Application Load Balancing in Google Cloud is incredibly powerful right out of the box. But as your architecture scales, basic traffic routing often isn’t enough. You will inevitably face challenges like routing complex multi-service paths, managing cross-regional latency, and optimizing how individual VMs receive requests.
To solve these problems, GCP provides specific control points to precisely manipulate how traffic flows—from the user’s browser down to a single container or VM.
Here is a look under the hood at how Application Load Balancing works, focusing on three critical (but often misunderstood) configuration elements:
- URL Map
- serviceLBPolicy
- localityLBPolicy
1. URL Map: The main router
Sometimes a single backend service is not enough. When multiple microservices power your application, you need a way to inspect incoming HTTP(S) requests (hostnames, paths, headers) and route them to the correct downstream service.

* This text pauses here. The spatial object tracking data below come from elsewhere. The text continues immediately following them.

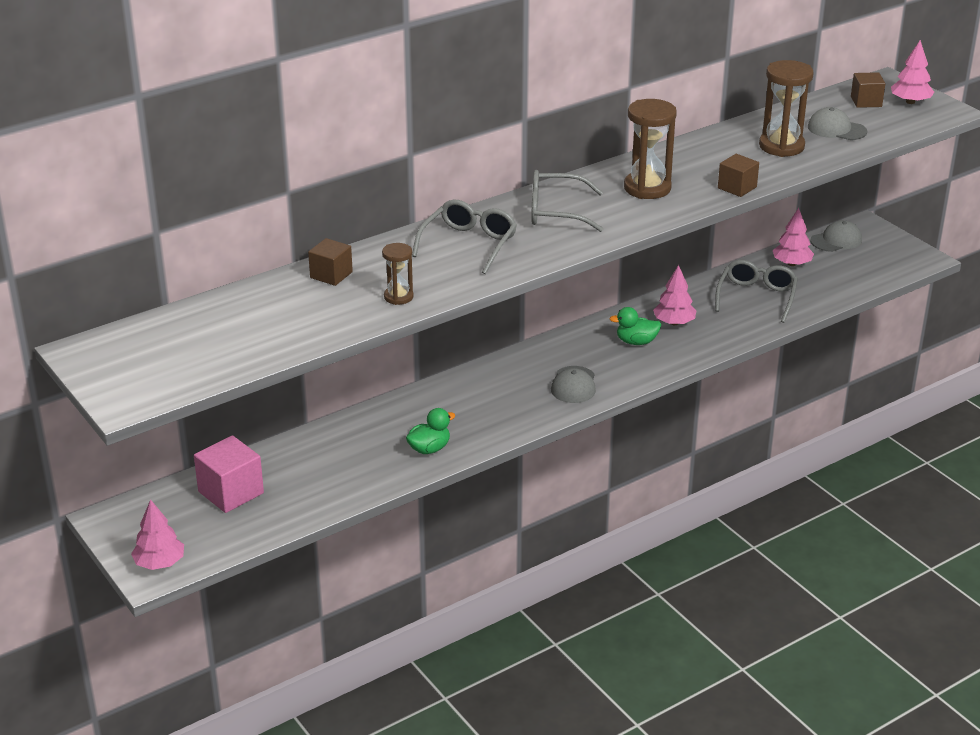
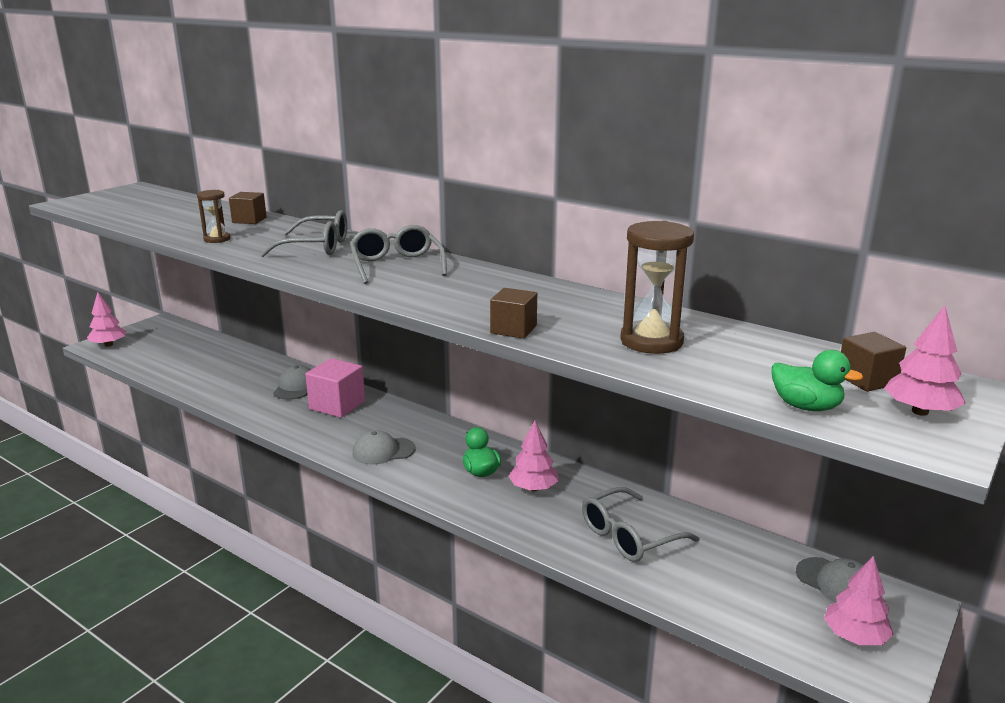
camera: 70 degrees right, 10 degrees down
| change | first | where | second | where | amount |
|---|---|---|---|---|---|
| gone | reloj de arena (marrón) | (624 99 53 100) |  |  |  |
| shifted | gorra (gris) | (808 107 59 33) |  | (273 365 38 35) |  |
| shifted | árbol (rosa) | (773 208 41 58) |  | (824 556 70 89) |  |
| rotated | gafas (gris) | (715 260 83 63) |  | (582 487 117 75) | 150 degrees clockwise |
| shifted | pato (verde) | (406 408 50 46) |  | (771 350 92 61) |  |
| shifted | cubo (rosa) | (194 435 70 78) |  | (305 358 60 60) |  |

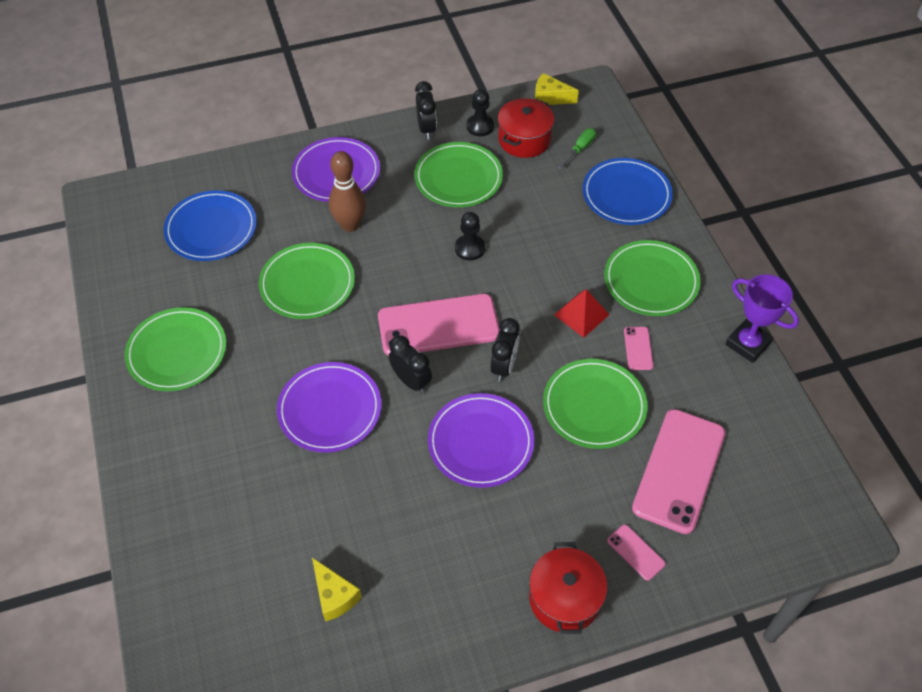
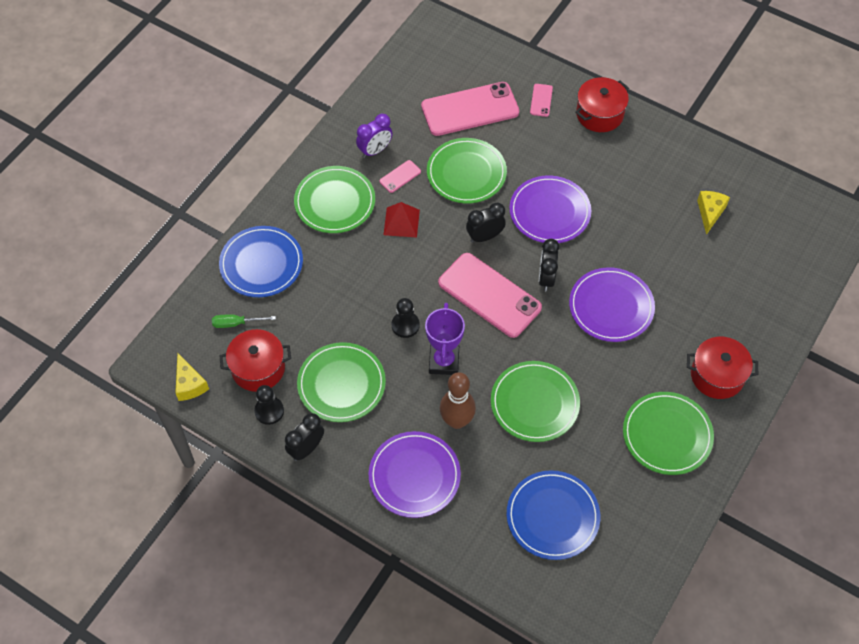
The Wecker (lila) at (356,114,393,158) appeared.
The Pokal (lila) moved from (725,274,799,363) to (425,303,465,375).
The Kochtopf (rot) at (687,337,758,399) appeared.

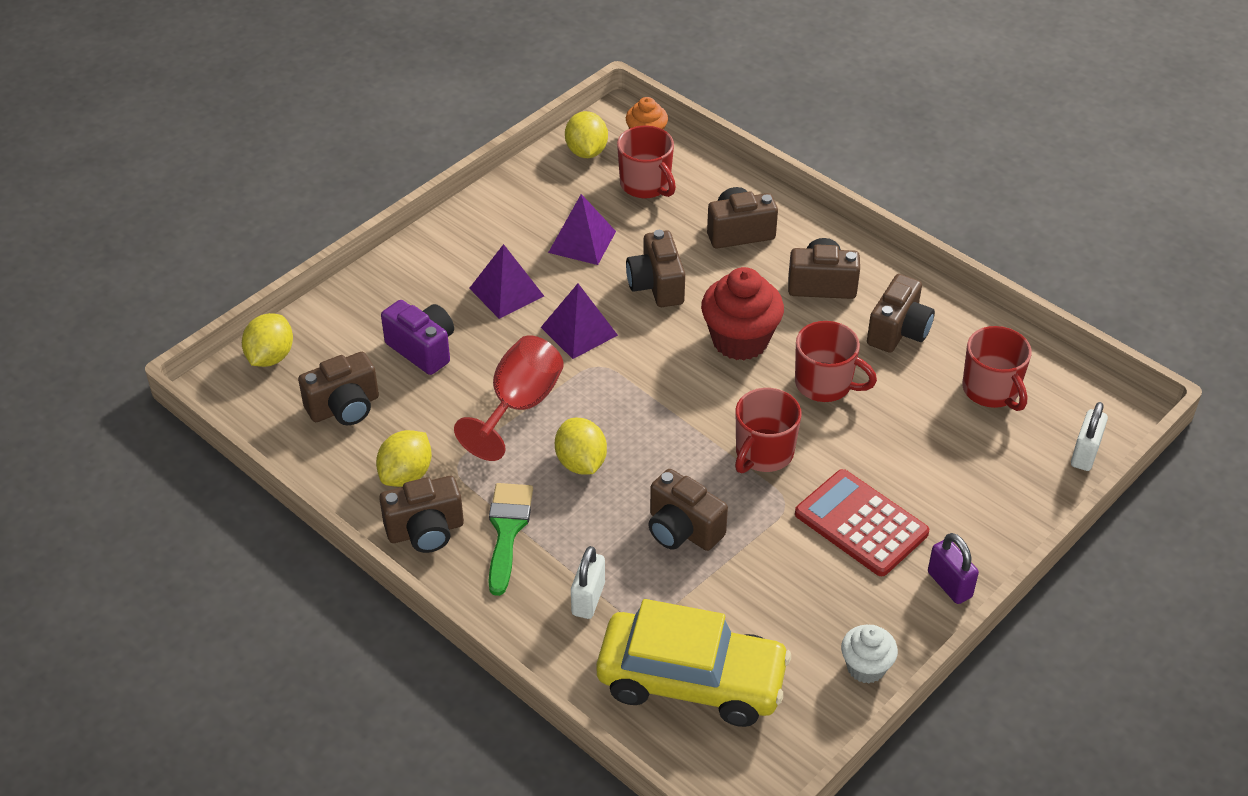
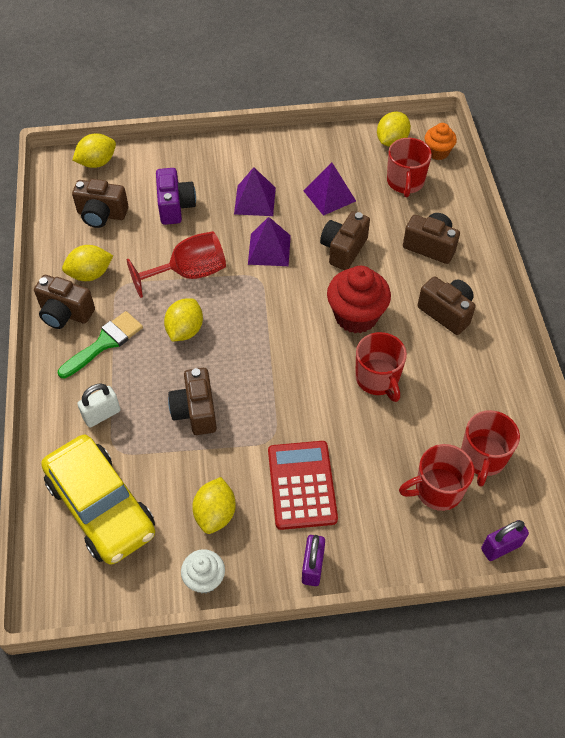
The Zitrone (gelb) at (192,477,236,534) appeared.
The Tasse (rot) moved from (735,388,802,473) to (399,444,475,511).
The Vorhängeschloss (weiß) at (1071,402,1108,471) became the Vorhängeschloss (lila) at (481,520,529,561).
The Kamera (braun) at (867,274,935,353) disappeared.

The URL Map is the core routing brain of the Application Load Balancer. It evaluates the incoming request and uses rules to map it to a specific Backend Service or one of weighted BackendServices.
Configuration Example:
resource "google_compute_url_map" "default" {
name = "my-app-url-map"
default_service = google_compute_backend_service.default.id
host_rule {
hosts = ["``api.example.com``"]
path_matcher = "api-paths"
}
path_matcher {
name = "api-paths"
default_service = google_compute_backend_service.api_backend.id
# Route specific paths to specific microservices
path_rule {
paths = ["/v1/users/*"]
service = google_compute_backend_service.users_backend.id
}
}
}
2. serviceLBPolicy: The global traffic distributor
When your application spans multiple regions or zones, relying purely on default traffic distribution isn’t always optimal. You might want to heavily prioritize keeping traffic in the same zone to minimize latency, or you might want to evenly spray traffic globally across all available capacity to avoid sudden regional spikes.
Attached to the Backend Service, the serviceLBPolicy governs the global load balancing algorithms used to distribute traffic across your Instance Groups (IGs) or Network Endpoint Groups (NEGs).
The primary algorithms available are:
-
WATERFALL_BY_REGION (Default): Directs traffic to the nearest region with capacity, evenly loading all backend groups in that region before spilling over to the next closest region.
-
WATERFALL_BY_ZONE: Tries to keep traffic strictly within the single zone closest to the client. It only spills over to other zones if the primary zone runs out of capacity.
-
SPRAY_TO_REGION: Spreads a client’s traffic across all backend groups within the closest region, rather than just hitting a single localized group.
Note: For even finer control over your global routing, serviceLBPolicy also allows you to configure Auto-Capacity Draining (to quickly route traffic away from degrading backends) and custom Failover Thresholds (setting the exact percentage at which traffic should spill over).
Configuration Example:
resource "google_network_services_service_lb_policy" "default" {
name = "my-global-policy"
location = "global"
load_balancing_algorithm = "WATERFALL_BY_ZONE"
# Optional control functionality
auto_capacity_drain {
enable = true
}
failover_config {
failover_health_threshold = 70
}
}
3. localityLBPolicy: The local distributor
Once the URL Map and serviceLBPolicy have routed traffic to a specific local backend (like a NEG or Instance Group), how do you decide which exact VM or container gets the request? A simple round-robin isn’t always ideal, especially for caching tiers or workloads with highly variable processing times.
localityLBPolicy defines the load balancing algorithm used within the scope of the local instance group or NEG.
-
ROUND_ROBIN: Sequential distribution (the default).
-
LEAST_REQUEST: Sends traffic to the endpoint with the fewest active requests. Excellent for variable-length tasks to prevent bottlenecks on a single VM.
-
RING_HASH / MAGLEV: Provides consistent hashing based on request characteristics (like user ID or IP). This is crucial for caching backends so the same user reliably hits the same cache node.
-
WEIGHTED_ROUND_ROBIN: Distributes traffic based on custom utilization metrics reported by the instances themselves.
Configuration Example:
resource "google_compute_backend_service" "default" {
name = "my-local-backend"
load_balancing_scheme = "EXTERNAL_MANAGED"
# Optimize for active connections rather than strict sequential routing
locality_lb_policy = "LEAST_REQUEST"
backend {
group = google_compute_network_endpoint_group.my_neg.id
}
}
Summary
By mastering these three control points, you transition from basic point-to-point routing to highly resilient, globally optimized traffic management. The URL Map dictates what service handles the request, serviceLBPolicy governs where in the world that traffic should be distributed, and localityLBPolicy ensures your individual instances are utilized as efficiently as possible.
Specific implementation and results of these policies may vary significantly based on your unique use cases and traffic patterns; therefore, it is always best to consult the official documentation for the latest guidance and technical limits.